WHEN TWO BECOME ONE: A POSITIVE DUE DILIGENCE EXPERIENCE

Remember how it felt when you signed up for your first mortgage? That mix of excitement and clarity, knowing exactly what you were committing to. Due diligence can feel the same way, an essential step that gives both sides confidence and a clear path forward.

With the right preparation, clear expectations and an open mindset, firms on both sides of a potential acquisition can minimise anxiety. It can even be a constructive and positive experience for all involved.

We are often asked to help clients with the due diligence process and have seen the good, the bad and the ugly! Getting it right gives the acquiring firm confidence in what they are taking on. For the firm under review, it is an opportunity to demonstrate your strengths, culture and long-term potential.

When managed well, the process becomes less of a tick-box exercise and more of a meaningful conversation about how two business might come together successfully.

Preparation is key

Firms that cope the best with due diligence are those that prepare early.

Be realistic about timeframes. Every acquisition is different, but an ideal due diligence window is typically no more than three to six months. Any longer and momentum starts to slip.
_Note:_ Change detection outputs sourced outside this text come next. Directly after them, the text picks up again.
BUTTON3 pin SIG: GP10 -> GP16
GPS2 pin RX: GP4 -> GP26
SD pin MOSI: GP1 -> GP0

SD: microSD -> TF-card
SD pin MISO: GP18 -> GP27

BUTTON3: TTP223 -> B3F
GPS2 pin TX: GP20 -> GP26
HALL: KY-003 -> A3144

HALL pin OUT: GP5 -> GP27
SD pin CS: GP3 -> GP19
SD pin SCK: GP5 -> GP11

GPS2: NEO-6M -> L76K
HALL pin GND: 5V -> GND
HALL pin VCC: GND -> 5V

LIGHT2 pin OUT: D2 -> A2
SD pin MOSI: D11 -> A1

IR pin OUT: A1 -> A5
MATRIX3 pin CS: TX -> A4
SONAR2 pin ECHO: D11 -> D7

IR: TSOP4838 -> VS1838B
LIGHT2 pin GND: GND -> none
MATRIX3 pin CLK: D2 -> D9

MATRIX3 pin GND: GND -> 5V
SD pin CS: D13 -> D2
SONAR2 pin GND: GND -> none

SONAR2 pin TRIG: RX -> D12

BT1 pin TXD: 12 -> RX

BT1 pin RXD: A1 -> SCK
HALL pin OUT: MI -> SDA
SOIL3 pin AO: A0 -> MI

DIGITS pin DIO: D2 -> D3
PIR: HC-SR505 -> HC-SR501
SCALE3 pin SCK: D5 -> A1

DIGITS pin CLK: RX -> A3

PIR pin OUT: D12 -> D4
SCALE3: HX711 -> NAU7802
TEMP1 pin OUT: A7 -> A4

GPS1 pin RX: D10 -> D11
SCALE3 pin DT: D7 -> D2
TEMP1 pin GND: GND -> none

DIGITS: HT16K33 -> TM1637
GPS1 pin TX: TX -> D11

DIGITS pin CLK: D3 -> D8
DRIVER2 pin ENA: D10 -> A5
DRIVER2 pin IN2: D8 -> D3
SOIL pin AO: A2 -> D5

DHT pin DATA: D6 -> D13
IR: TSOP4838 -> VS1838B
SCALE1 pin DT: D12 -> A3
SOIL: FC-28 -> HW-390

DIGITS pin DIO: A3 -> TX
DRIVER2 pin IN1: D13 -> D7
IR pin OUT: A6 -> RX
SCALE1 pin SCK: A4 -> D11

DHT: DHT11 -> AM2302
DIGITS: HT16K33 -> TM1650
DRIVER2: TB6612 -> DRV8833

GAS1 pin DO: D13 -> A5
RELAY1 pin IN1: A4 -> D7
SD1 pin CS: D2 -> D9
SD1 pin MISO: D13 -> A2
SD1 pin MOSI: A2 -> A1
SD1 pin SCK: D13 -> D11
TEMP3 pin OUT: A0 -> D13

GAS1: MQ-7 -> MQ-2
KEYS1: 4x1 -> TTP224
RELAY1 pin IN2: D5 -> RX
People lose interest, information becomes outdated and the tone of the process can shift from constructive to frustrating.

Before you begin due diligence, the acquiring firm should set out a clear and agreed list of documents and data it expects to review. This might include governance records, compliance monitoring plans, SYSC-related policies, SM&CR documentation, client files, training logs and management information. Agreeing the scope upfront keeps both sides aligned and avoids surprises.

As a seller, it saves a tremendous amount of stress if you have these documents ready in advance, or at least know where they are and how quickly they can be produced. Smaller firms in particular might find this challenging, as senior leaders are often stretched thin, juggling client work, operations and people management. If you need more time to gather information, it is always best to be honest about capacity constraints than risk delays.

Communication builds trust

Keeping the lines of communication open is the single most powerful way to ensure due diligence progresses smoothly.

The acquiring firm will inevitably come across areas where clarification is needed during their review. Sometimes this is as simple as understanding why a document is missing, why information looks inconsistent or something has been recorded in a particular way.

Don’t let these conversations feel accusatory or defensive. Instead, approach them collaboratively. Asking why something is difficult to produce often uncovers useful context. For example, a firm may not have the required MI because its systems do not support it, or processes are being updated to meeting new FCA expectations. When dialogue stays positive, both sides learn from the experience and can move forward constructively.

Be mindful that your communication style also forms part of the due diligence assessment of culture. This is something the FCA makes clear under the Principles for Business, the Senior Managers and Certification Regime and Consumer Duty. How a firm responds to pressure, challenge or scrutiny can reveal a great deal.

Honesty is the best policy

If you know an issue is likely to emerge during due diligence, it is far better to mention it than to let it surface during the review. Problems do not disappear when they are avoided.

Transparency builds trust, so if you have a gap in your record keeping, inconsistent client files, weaknesses in your MI or an old compliance breach, say so. Attempting to hide issues, or worse, altering data during the process will almost certainly have a negative impact on the acquiring firm’s perception of you.

Due diligence is designed to uncover risks, not punish them. Most acquiring firms are realistic and they don’t expect perfection. In fact, a firm that looks too clean can raise concerns. It matters far more that you understand your weaknesses, can explain them honestly and have evidence of improvement.

Culture and conduct

A firm’s culture and ethical conduct play a significant role in shaping the outcome of due diligence.

How you behave during the review, how responsive you are, cooperation from the leadership team and how well you treat both the acquiring firm and any third-party reviewer can build confidence just as much as good data can.

A respectful, proactive and organised approach creates a positive impression and signals that a firm will be easy to integrate. Conversely, unresponsiveness, disorganisation or defensiveness can give the impression there are deeper operational or cultural issues.

The value of support

There are real benefits to delegating certain aspects of the due diligence process to independent specialists, such as a compliance consultancy like B-Compliant.

For acquiring firms, an external reviewer provides objectivity and a willingness to report ‘warts and all.’ It is our job to highlight risks clearly and accurately.

We can be equally valuable for firms being acquired, particularly when internal capacity is limited. We can help gather, organise and upload documents, ensuring the data is complete and presented professionally. This often reduces the stress for senior management and keeps the process moving apace.

When both parties are organised, cooperative and communicative, due diligence will run efficiently. Remember, no one expects you to be flawless. Identifying and explaining imperfections is far more reassuring than presenting a picture that is too good to be true.